The changes to data structures were rather minor,
but had profound effects on performance. The checksums in data
blocks were dropped, which allowed the file system to cluster
many consecutive blocks which the underlying device driver
could then read/write in one single step without requiring any
further assistance or overhead. This was used to great effect
by DMA (direct memory access) driven hard disk controllers,
which allowed application software to load data into memory
with no great effort or increase of CPU load. The file system
itself tried to pack data into consecutive blocks, reducing
the heavy fragmentation introduced by the original file system
design. To overcome the 50 Mbytes limit, a new data structure
was added which allowed for more storage space to be
maintained. Last but not least, directory data structures were
now kept in sorted order, thus causing the disk drive heads to
move across the media in a monotonous direction for directory
scanning rather than jumping back and forth (which caused
floppy disk drives to "gronk").
All these changes did not turn the Amiga default
file system into a high performance design, but the sometimes
dramatically reduced overhead and the compact, efficient
implementation both added up quite nicely.

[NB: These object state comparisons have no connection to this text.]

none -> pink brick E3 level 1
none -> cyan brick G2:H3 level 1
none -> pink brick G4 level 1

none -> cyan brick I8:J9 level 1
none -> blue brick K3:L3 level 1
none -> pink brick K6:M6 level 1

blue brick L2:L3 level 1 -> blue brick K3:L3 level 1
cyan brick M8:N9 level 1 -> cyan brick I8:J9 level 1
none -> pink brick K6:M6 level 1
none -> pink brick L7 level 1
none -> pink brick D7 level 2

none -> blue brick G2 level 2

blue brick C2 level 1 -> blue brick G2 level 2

1.5 Enhancements for usability, networked
operation and internationalization
In the next two years that followed, Commodore
worked on an improved version of the Amiga operating system.

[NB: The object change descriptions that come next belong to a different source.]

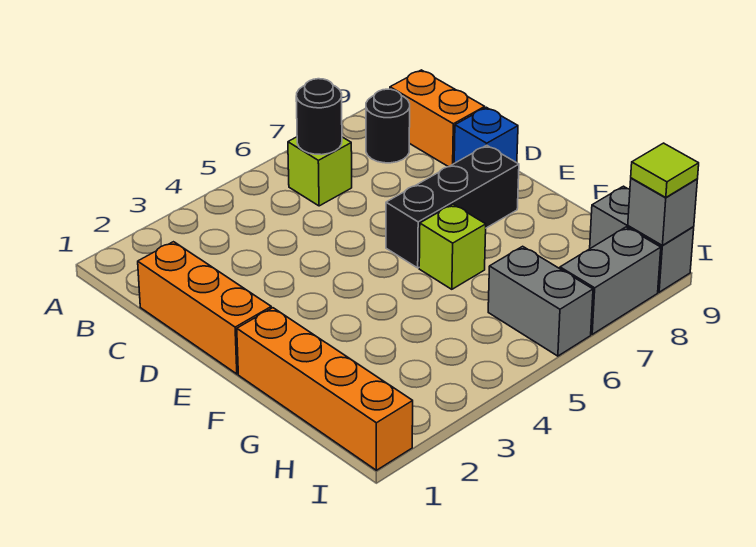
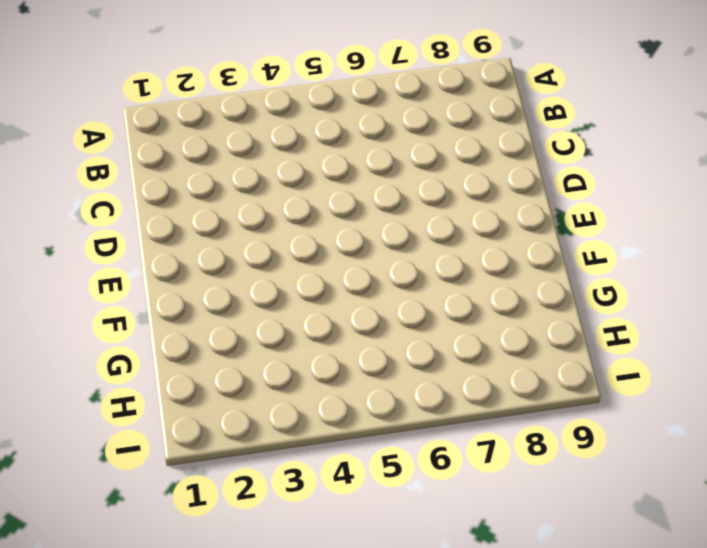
none -> lime brick B6 level 1
none -> black round brick B8 level 1
none -> orange brick B9:C9 level 1

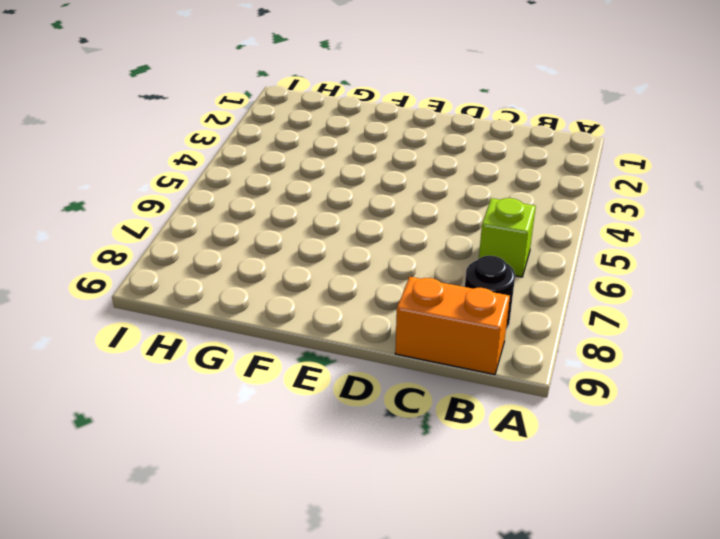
none -> orange brick C1:E1 level 1
none -> blue brick D9 level 1
none -> black brick E6:E8 level 1

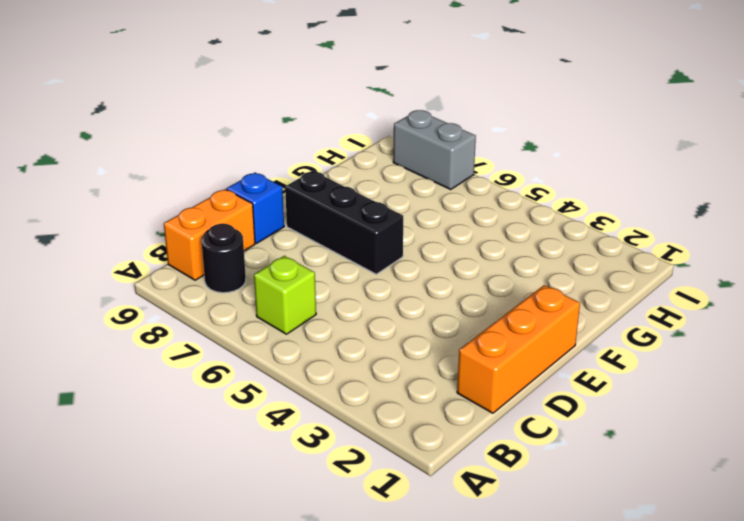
none -> orange brick F1:I1 level 1
none -> lime brick F6 level 1
none -> grey brick H6:I6 level 1

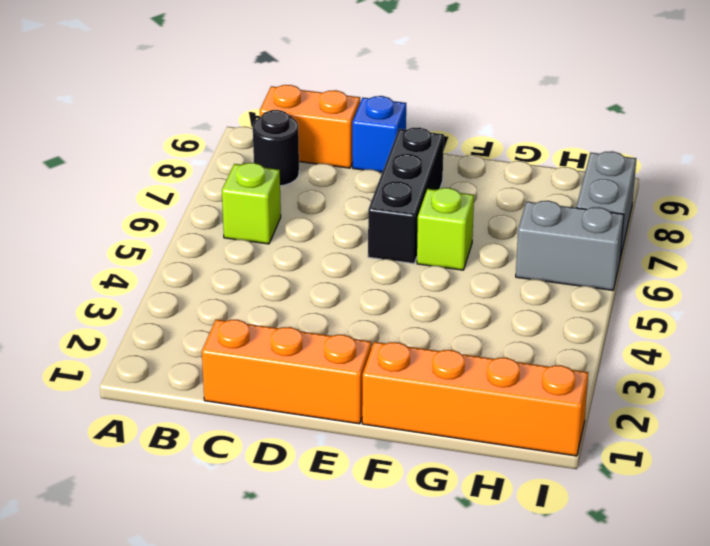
none -> grey brick H9:I9 level 1
none -> black round brick B6 level 2
none -> grey brick I9 level 2

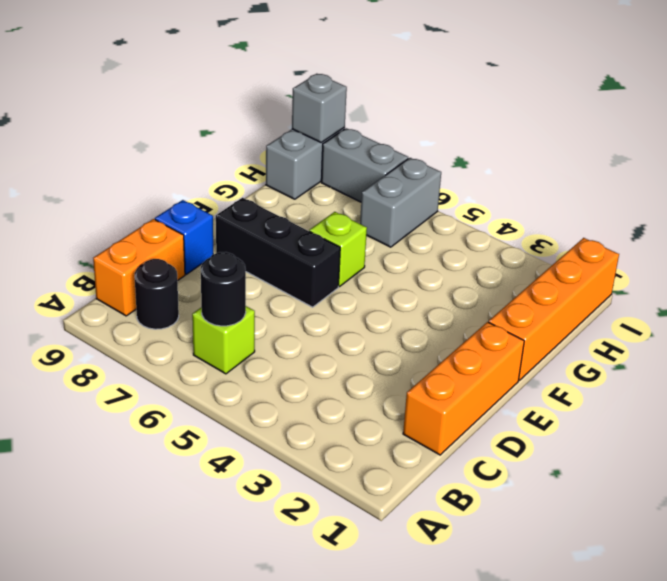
none -> lime tile I9 level 3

Part of which was a revised version of the assembly language
file system, which finally was to support more operations than
the original design. This introduced concepts such as record
locking and change notification. These enhancements were made
possible by the flexible message passing implementation of the
file system design.
The underlying data structures were modified again
to introduce group and owner IDs for all files and directories
on a disk. This feature was not used by the file system itself
but only by the networked file system layer that was part of
Commodore's Envoy package.
Further enhancements went into the algorithms and
data structures employed for finding named files and
directories. When looking for a named object on a file system,
names were always compared in a case-insensitive fashion.
However, the original file system only knew how to compare
plain ASCII characters that way and failed to take characters
from the Amiga ISO 8859 Latin 1 character set into account.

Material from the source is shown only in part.